Con este recurso, Kentridge acentúa cada uno de los aspectos horribles de la obra: el progresivo deterioro mental del protagonista, la lascivia que muestra Marie cuando se encapricha de su nuevo amante, el Tambor Mayor, o el desprecio de cualquier dignidad humana que caracteriza al médico y al capitán del regimiento. Una decisión importante del director de escena es la de ambientar la acción en la misma época en la que Alban Berg descubrió la obra de teatro, justo a las puertas de la Primera Guerra Mundial: incluso los elementos más inofensivos –como el hijo pequeño de Wozzeck– aparecen con un toque militar, ya sea una máscara de gas, un uniforme de soldado o empuñando armas. Y a la vez que se muestra todo este horror –una sociedad fanatizada, incapaz de perdonar, que penaliza y maltrata al distinto o al débil–, la escenografía apoyada por imágenes sirve también para que entremos en la mente torturada de Wozzeck y su entorno, con planos que nos abren camino hasta los pensamientos, miedos y asociaciones libres del protagonista. Conforme avanza la ópera, las imágenes se vuelven más turbias y violentas.
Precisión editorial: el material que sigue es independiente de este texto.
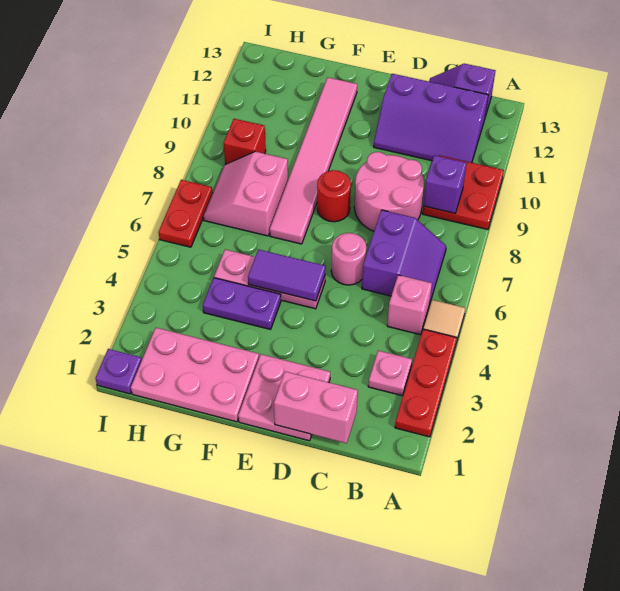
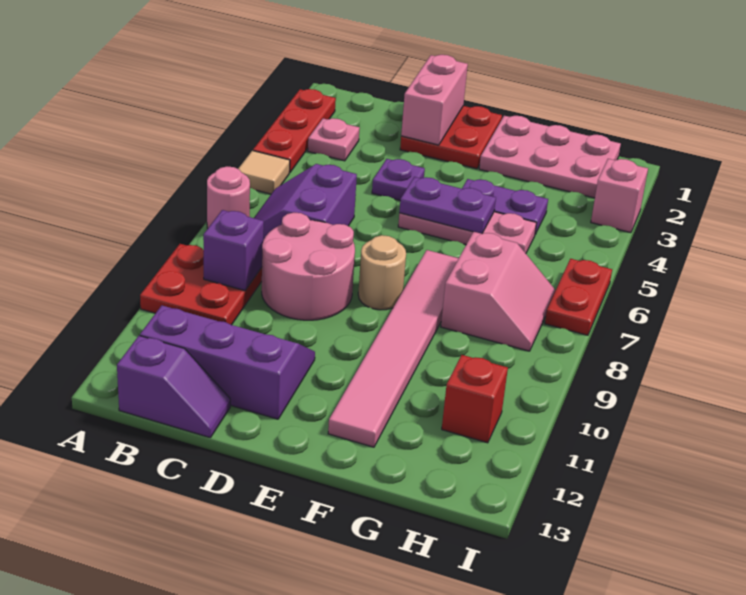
pink brick B5 level 1 -> pink brick I3 level 1
pink brick C1:D1 level 2 -> pink brick D1:D2 level 2
pink plate D1:E2 level 1 -> red plate D1:E2 level 1
pink round brick D6 level 1 -> pink round brick A7 level 1
purple tile E5:F5 level 2 -> purple plate E5:F5 level 2
red round brick E8 level 1 -> tan round brick E8 level 1
red brick H9 level 1 -> red brick H11 level 1
purple plate I1 level 1 -> purple plate D4 level 1

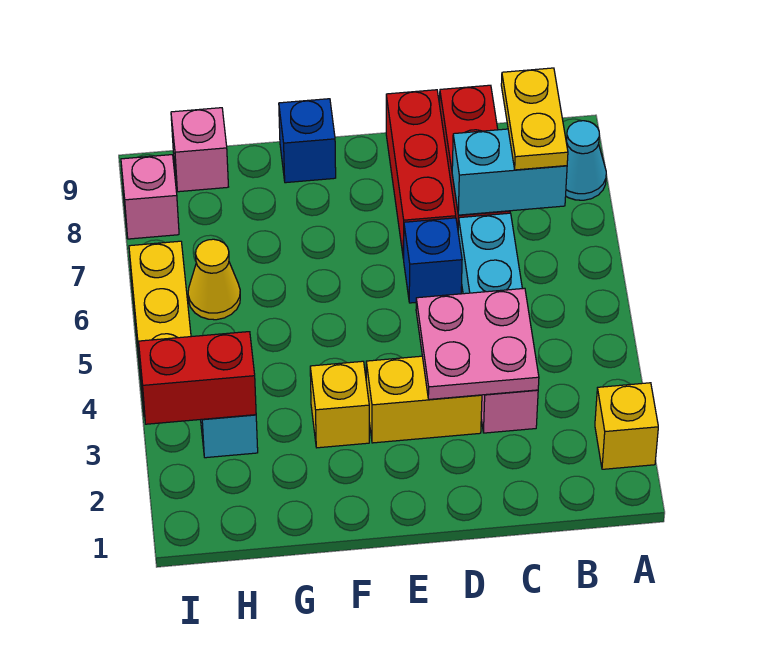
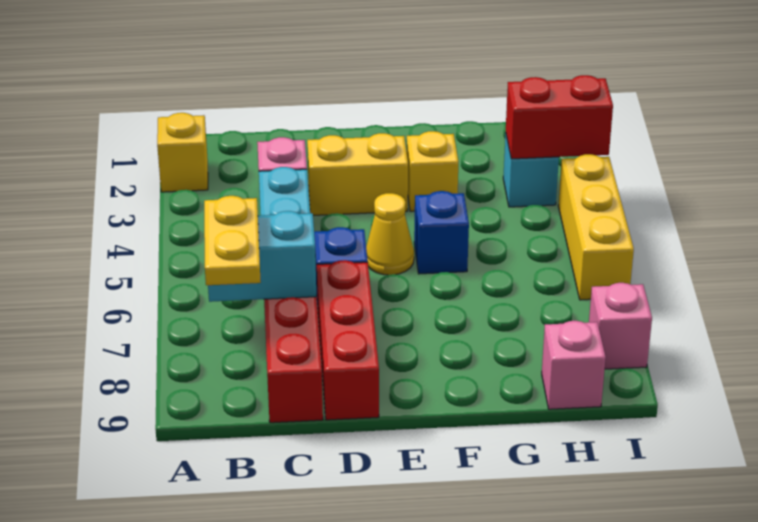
cyan cone A8 level 1 -> none
pink plate C3:D4 level 2 -> none
blue brick F9 level 1 -> blue brick F5 level 1
yellow cone H6 level 1 -> yellow cone E5 level 1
El gran acierto de Kentridge consiste en forzar el mensaje de Wozzeck hasta hacerlo irrespirable: siendo una ópera difícil y musicalmente áspera casi siempre, se puede tener la tentación de suavizarla, de no causar más dolor. Pero aquí, el equipo artístico hunde deliberadamente el dedo en la llaga: a principios del siglo XX, Wozzeck era una obra que conectaba los miedos del comienzo de la sociedad industrial con su culminación tras la Gran Guerra; un siglo después, y en un presente tan turbulento como el nuestro pasados casi 100 años desde el estreno de la ópera, su mensaje y su poder de conmoción no han sufrido alteraciones. El horror es el mismo, y Kentridge entiende que no hay que esconderlo, sino mostrarlo por multiplicado, en toda su repugnante violencia.